The Nernst Equation is significant because it helps us understand how changing conditions, such as concentration and temperature, affect the potential of a cell. It is also used in electrochemistry to determine the equilibrium constant of a reaction.

3. How do you use the Nernst Equation to solve a problem?

To solve a problem using the Nernst Equation, you first need to identify the half-cell reactions and their standard electrode potentials. Then, you can use the equation E = E° - (0.0592/n)log(Q) to calculate the cell potential, where E is the potential at non-standard conditions, E° is the standard potential, n is the number of electrons transferred in the reaction, and Q is the reaction quotient.

4. What are the limitations of the Nernst Equation?

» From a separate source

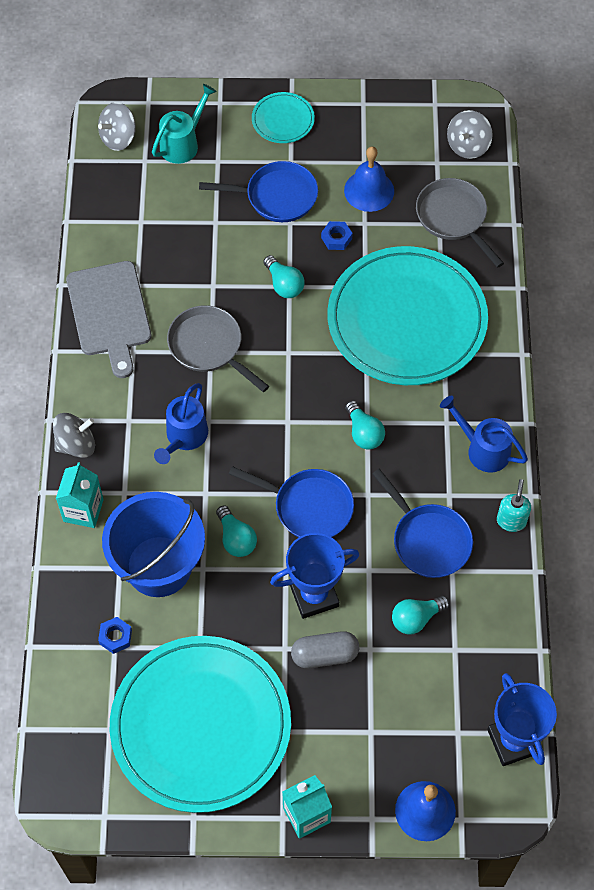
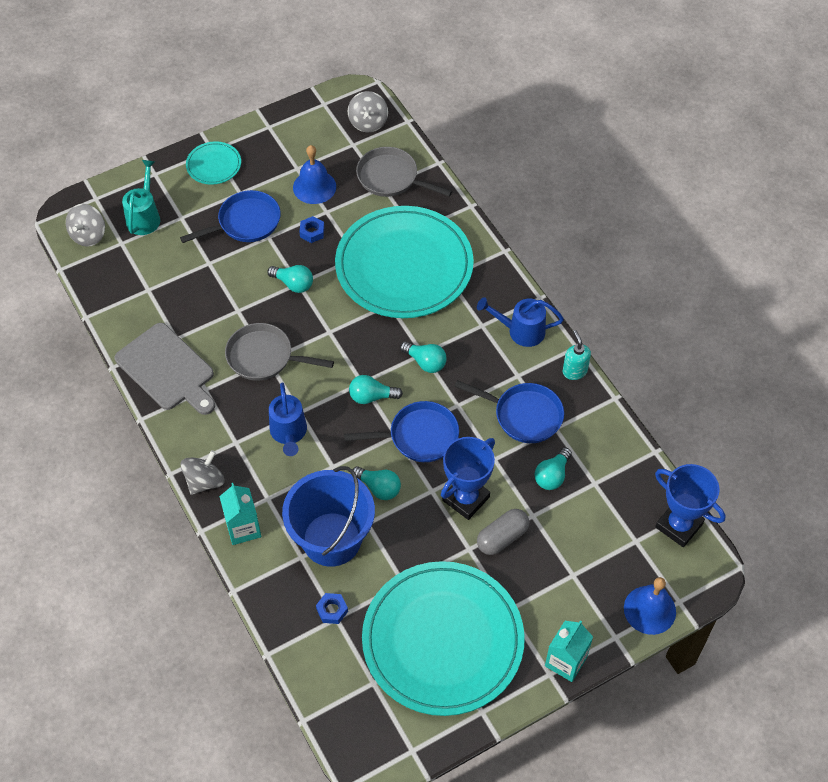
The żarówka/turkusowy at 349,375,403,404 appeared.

The Nernst Equation assumes that the reaction is at equilibrium and that the system is ideal, which may not always be the case in real-life situations. It also does not take into account other factors that may affect the potential of a cell, such as the presence of impurities or side reactions.

5. How is the Nernst Equation related to the Nernst distribution law?

The Nernst Equation is derived from the Nernst distribution law, which states that the ratio of the concentration of a solute in two phases at equilibrium is equal to the ratio of their activities. The Nernst Equation is a specific application of this law to electrochemistry, where the concentration of ions in a solution is related to the potential of a cell.